The Boy Next Door

30 September 2017, Spiegeltent, Havelock North
Hawke’s Bay Arts Festival

In recent years I’ve had an ambivalent relationship with Nick Cave. The peak of my adoration for him coincided with a weakness for the wrong sort of man and the two remain inextricably intertwined in my psyche for better or for worse. It’s an unfortunate third act Clockwork Orange effect that can’t help but pull back the curtain on the tantalising allure of his beckoning voice to reveal the razorblades lurking beneath.

But The Boy Next Door takes its name from the embryotic Nick Cave. Before the Bad Seeds, before the Birthday Party, before young Nick turned twenty-one, before he left Australia’s dusty shores and became the front man for ‘the most violent band in the world’. In the tender and capable hands of Reb Fountain, we get the distilled genius of Cave’s lyricism and emotional impact without the patriarchal tug to the fine hairs at the back of the neck.

From the moment she arrives on the Spiegeltent stage she possesses it completely. It can’t be an accident that she chooses to open with last year’s ‘Rings of Saturn’. With her assertion that “this is the moment/ this is exactly where she is born to be/ this is what she does and this is what she is”, she takes ownership of the microphone as mouthpiece and proceeds to reclaim and redefine Cave’s work. Reb inhabits the music in a deeply personal way, as though she has come into relationship with Nick Cave, and the audience is merely incidental, almost intrusive at times. Like a preacher, she beats time with hypnotic hand gestures, holding her all male and undoubtedly accomplished band, and the audience, in her thrall. Like an orchestral conductor, she radiates power right to the tips of her fingers, raised to create a dramatic tableau against the black backdrop during ‘Into My Arms’.

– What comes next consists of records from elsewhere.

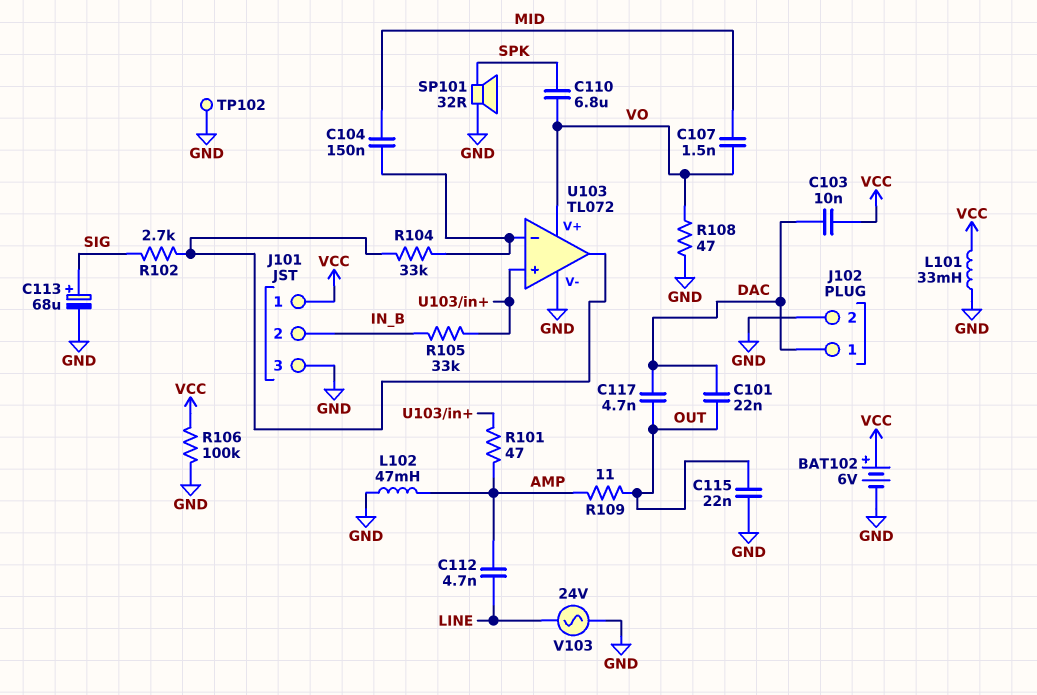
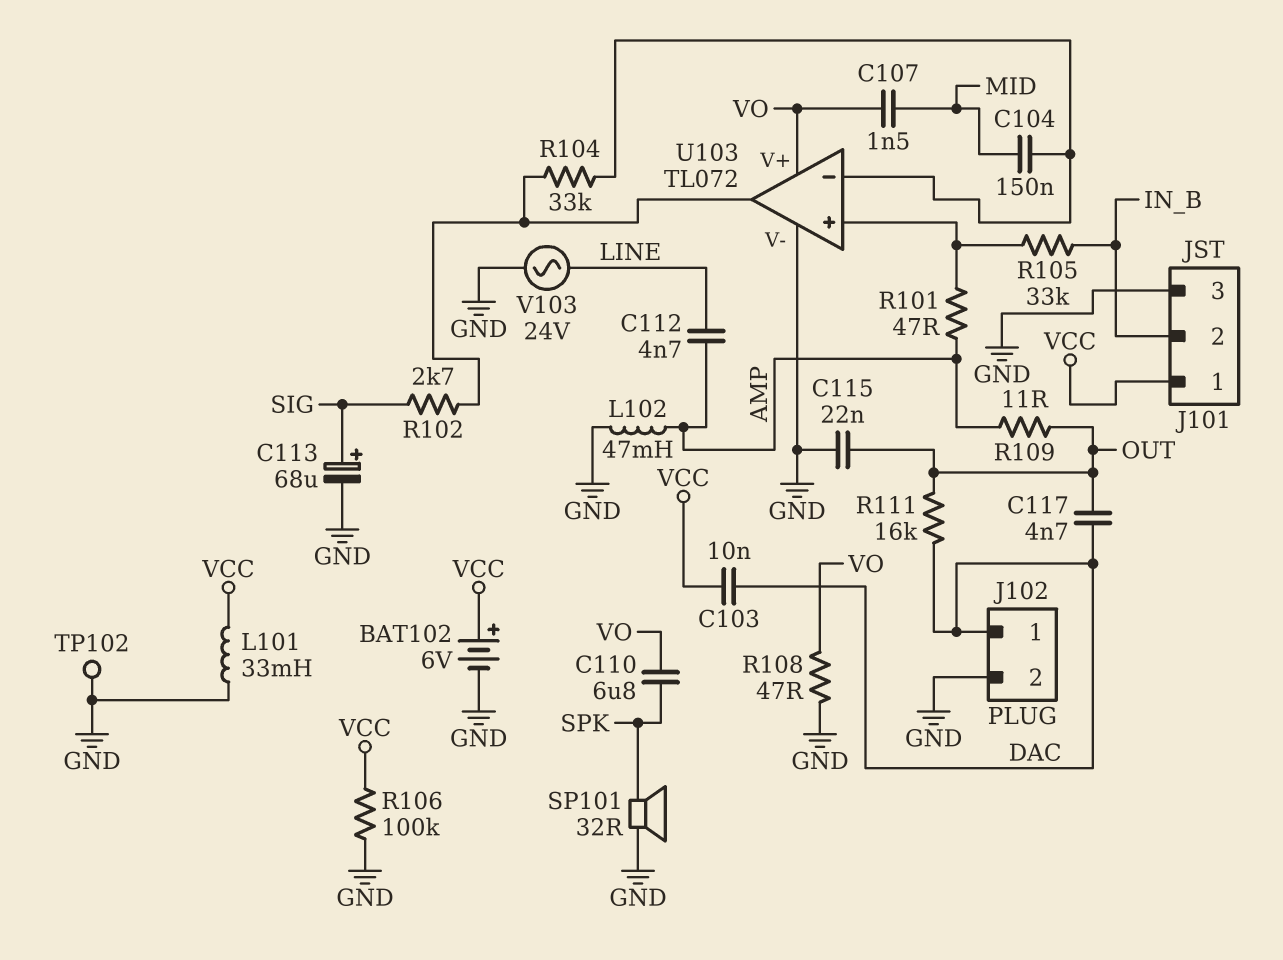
C101: 22nF (DAC, OUT) -> none
R111: none -> 16k (DAC, OUT)

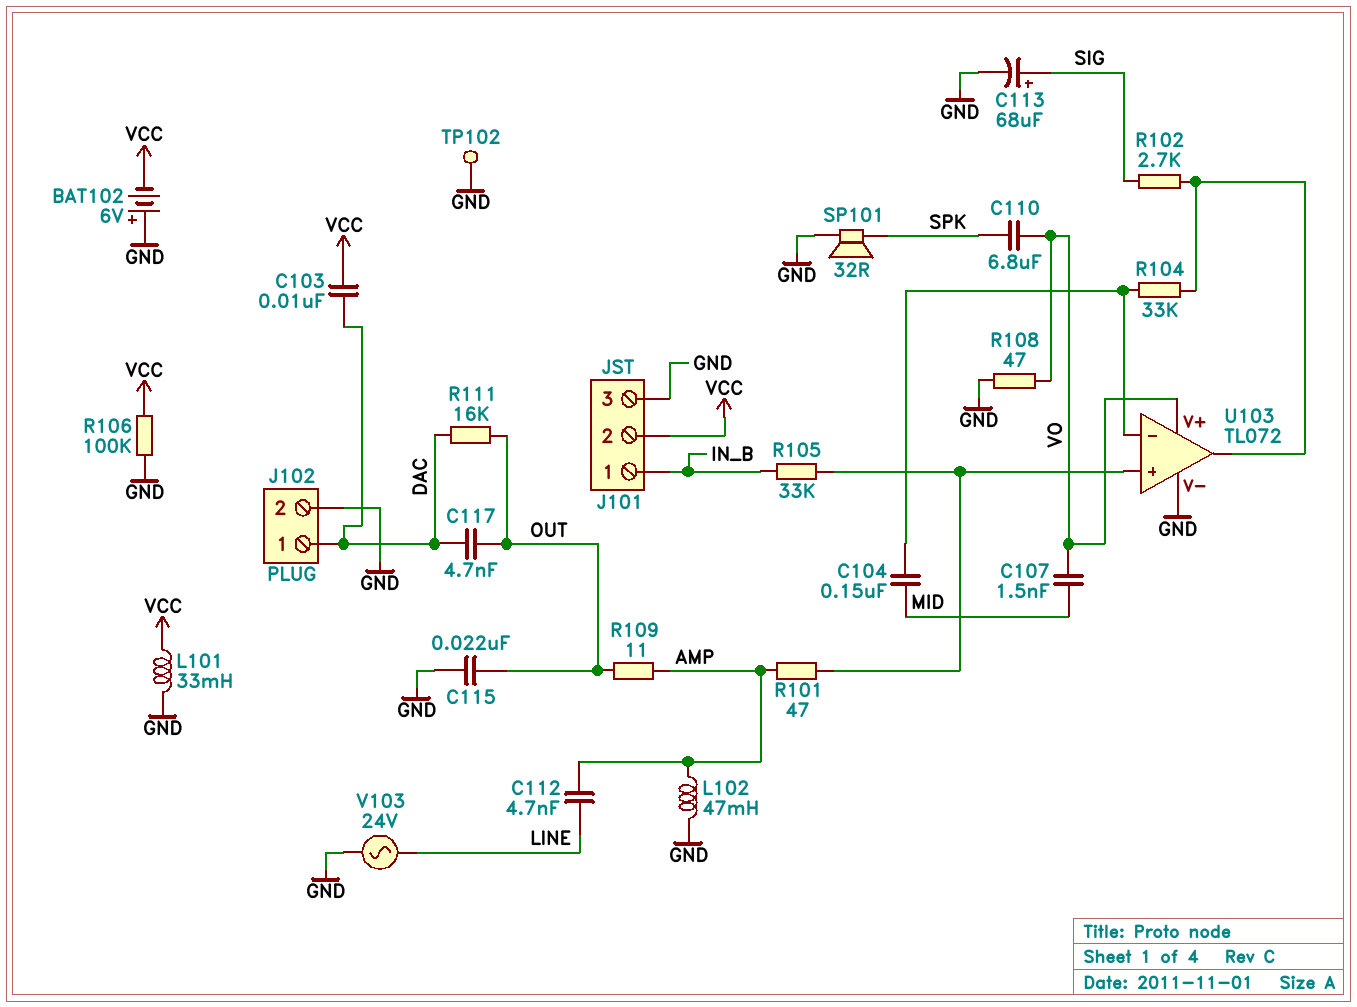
BAT102: 6V (plus VCC, minus GND) -> 6V (plus GND, minus VCC)
J101 pin 1: VCC -> IN_B
J101 pin 2: IN_B -> VCC

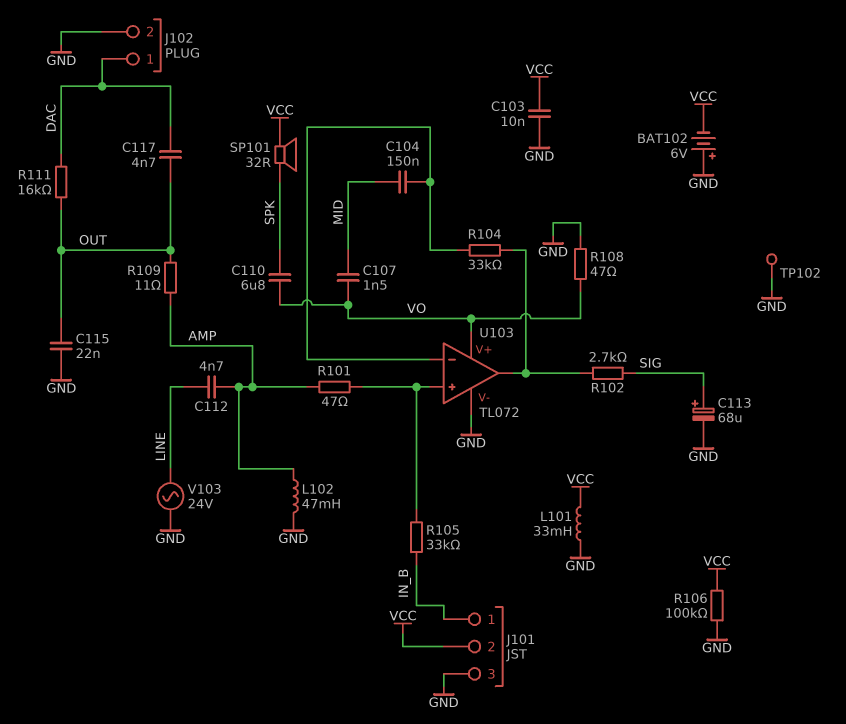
C103: 10nF (DAC, VCC) -> 10nF (GND, VCC)
SP101: speaker 32R (GND, SPK) -> speaker 32R (SPK, VCC)

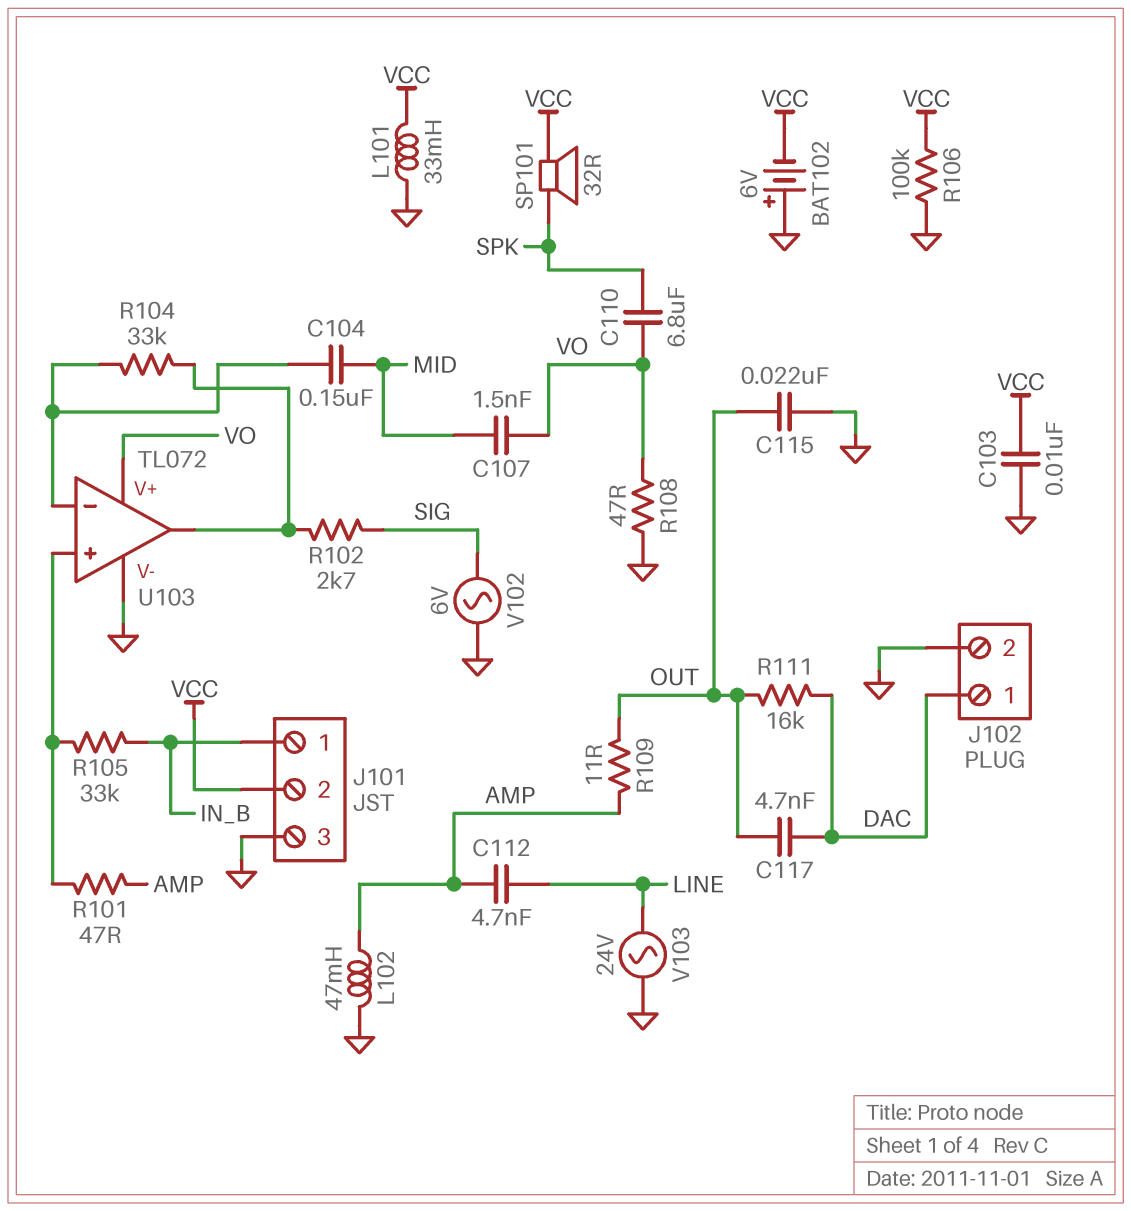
C113: 68uF (plus SIG, minus GND) -> none
TP102: test point (GND) -> none
V102: none -> AC 6V (GND, SIG)

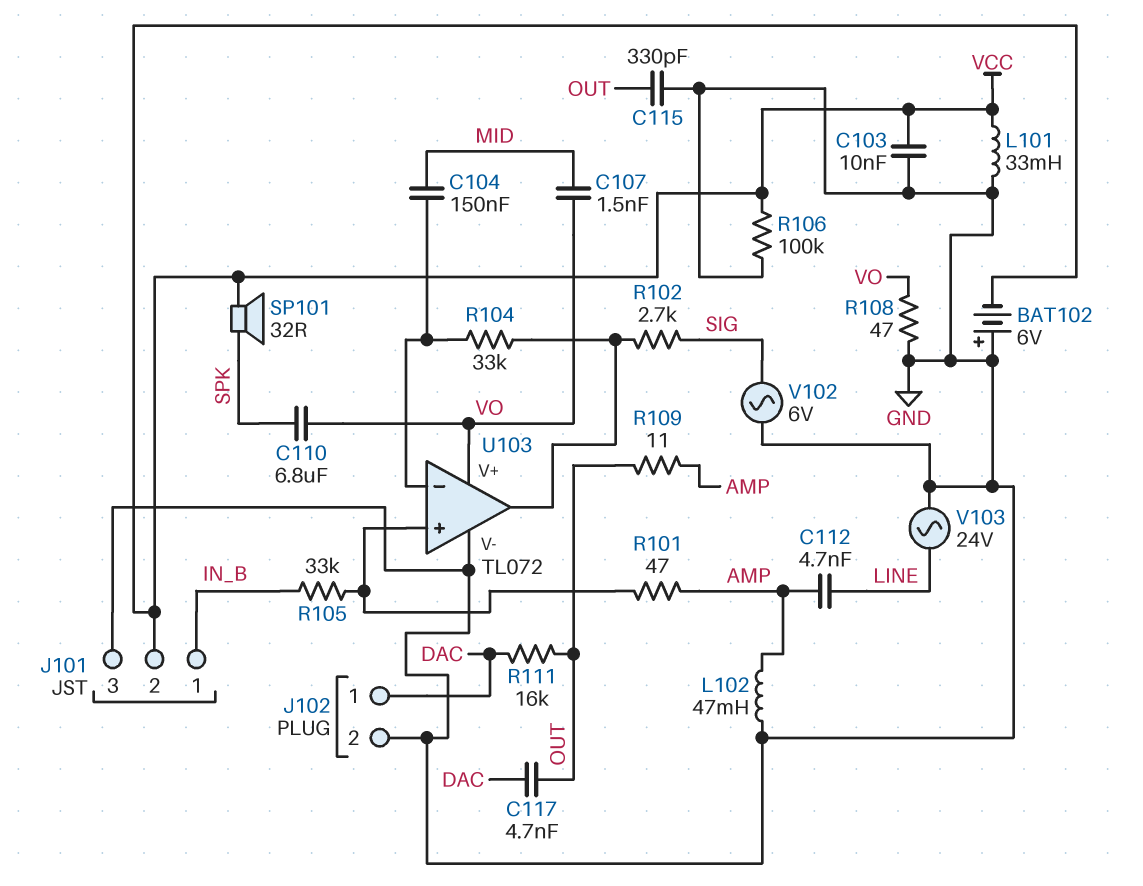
C115: 22nF (GND, OUT) -> 330pF (GND, OUT)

The filtering of Nick Cave’s work through a convex lens of gender is most pronounced in Reb’s duets with the locally ubiquitous Fane Flaws. Enacting two of the most popular tracks from the two-decades-old Murder Ballads, Fane variously plays the parts of PJ Harvey and Kylie Minogue, while Reb inhabits the persona of Cave, both macabre and powerful. But not content with a strict one-for-one role reversal, Reb subverts the narrative further, imbuing her incarnation of Nick Cave with a sweetness and vulnerability that is testament to her strength as a performer and a presence.

Invited into this intimate communion between artists, personally, I cannot help but be moved to movement. The passion conveyed in ‘Jack the Ripper’ has me on my feet at the back bar with a small handful of kindred spirits. Unfortunately, it seems that the other 294 patrons are made of stone and remain seated, clapping politely at the appropriate points, despite Reb’s heartfelt incitement to disseminate some of the raw emotion she exudes in abundance. Perhaps it’s fitting that she draws attention to the fact that she conceived of the project in response to Nick Cave’s sixtieth birthday –  the average age of the audience. It’s a tough crowd, but as a consummate professional she guides them through brimstone and fire with ‘Fifteen Feet of Pure White Snow’ (“Save yourself!/Help yourself!”) to pure redemption with an encore of ‘Deanna’ Against a backdrop of sweetly harmonising tenors, she’s “down here for your soul. Oh Happy Day!”